La tendencia de no seguir las tendencias

¿Es posible mantenerse fuera de las tendencias, sin que esa misma actitud se convierta en tendencia?

Las tendencias se construyen en un momento, tiempo o lugar determinado. Pueden surgir, simplemente, porque a una persona que tiene influencia en las redes sociales o en la moda, se le ocurrió que eso es lo que se usará en la próxima temporada.

La palabra tendencia puede tener dos lecturas. Si vamos a lo concreto, la Real Academia Española define este concepto como “una fuerza por la cual un cuerpo se inclina hacia otro o hacia alguna cosa”.

En términos más coloquiales, podemos decir que las tendencias son “un imán para los humanos“, una fuerza que influencia de tal modo que hace que las personas actúen en torno a un concepto.

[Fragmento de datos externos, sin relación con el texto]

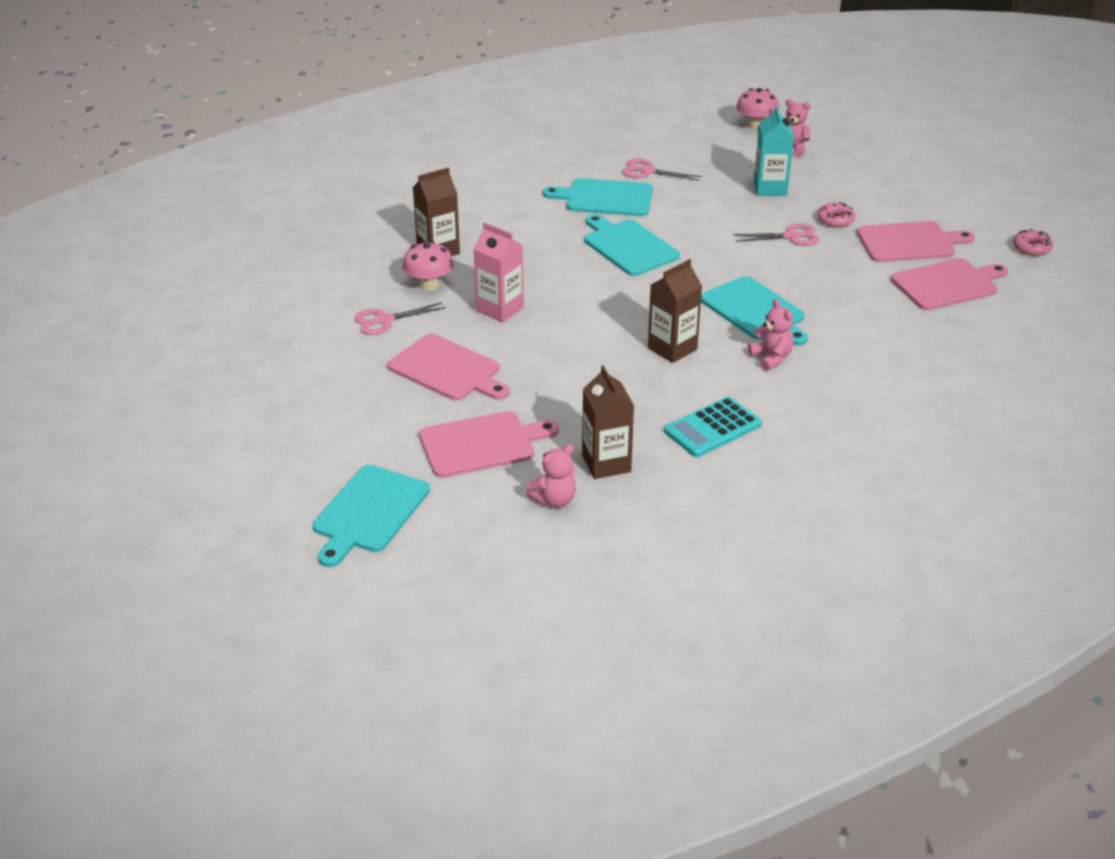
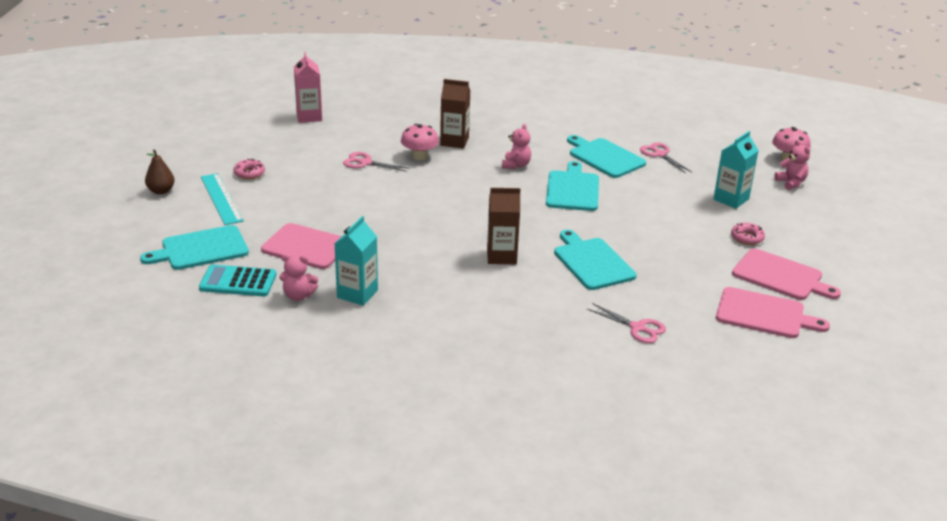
camera: 40 degrees right, 5 degrees down
(205, 474) = (161, 191): none -> brown pear
(293, 444) = (221, 198): none -> turquoise ruler
(447, 370) = (355, 203): pink cutting board -> none
(500, 309) = (436, 187): pink carton -> pink carton (309, 116)
(606, 463) = (357, 294): brown carton -> turquoise carton
(712, 428) = (450, 310): turquoise calculator -> turquoise calculator (238, 282)
(754, 311) = (592, 262): turquoise cutting board -> turquoise cutting board turned 150 degrees clockwise
(771, 358) = (555, 293): pink teddy bear -> pink teddy bear (516, 165)
(791, 236) = (695, 233): pink scissors -> pink scissors (637, 328)
(1031, 248) = (879, 325): pink donut -> pink donut (249, 173)

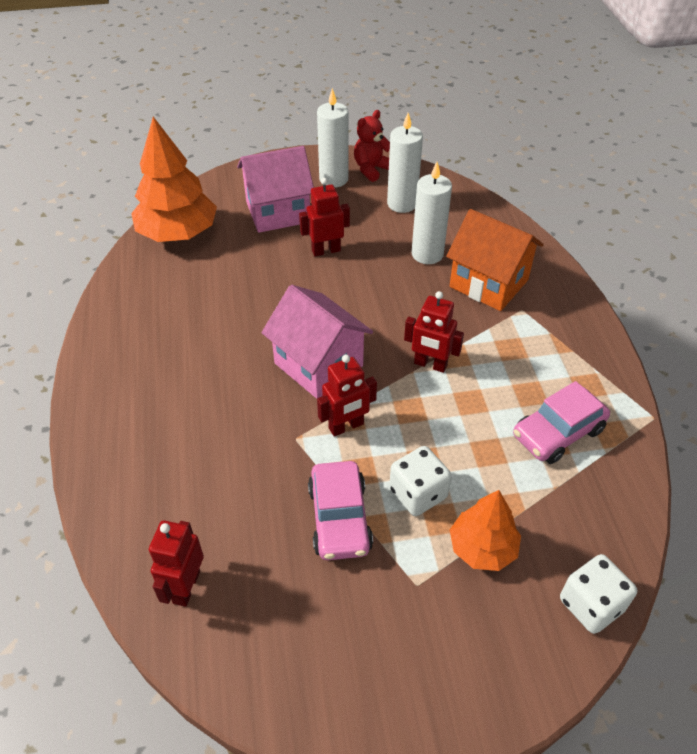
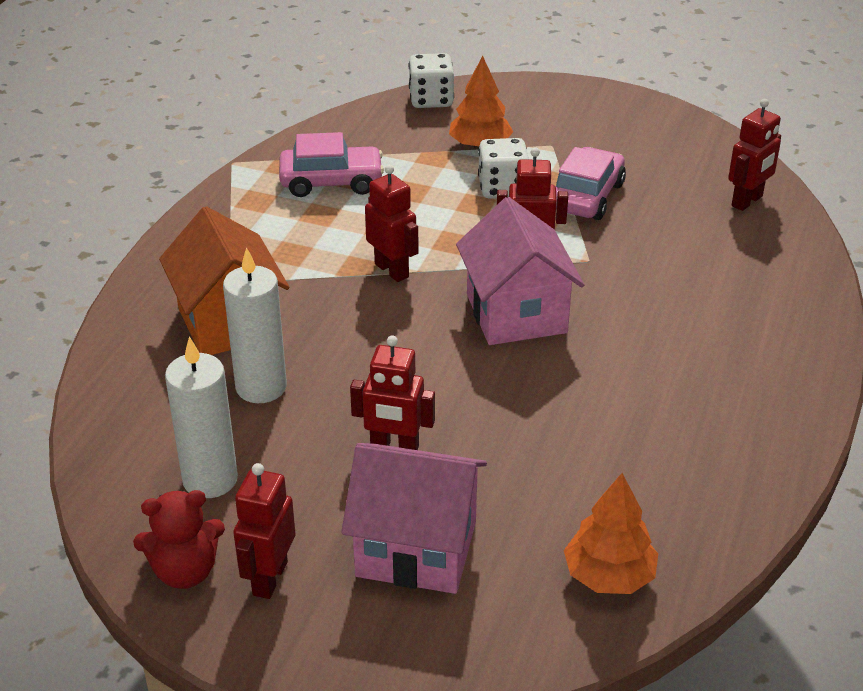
camera: 150 degrees left, 10 degrees down
(178, 233) = (609, 576): orange tree -> orange tree, size x0.59
(333, 179) = (269, 578): white candle -> red robot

Estamos en el apogeo de las tendencias y las redes sociales han contribuido mucho a eso. La inmediatez con la que se difunde la información permite que una mujer que está en China, vea lo que se está llevando en Brasil, y a partir de esto, la tendencia se expanda o surja una nueva idea.

883471343254c0d2ca9bz.jpg

(cc) Maria Morri / Flickr

Sin embargo, hay personas que aseguran que no siguen ninguna tendencia. No tienen perfiles en las redes sociales, no ven televisión, dicen ser fieles a su propio estilo y se oponen a las modas masivas.

Esas personas, suelen juntarse o tener amigos que piensan de manera similar, o sea, tal como la RAE lo define, es un cuerpo guiado por una fuerza que lo hace inclinarse hacia otro cuerpo o cosa, lo que al fin y al cabo, es una tendencia.

No seguir las tendencias también es una tendencia. Es una forma de auto definición que, queramos o no, nos posiciona o nos incluye dentro de un concepto o una forma de pensar determinada.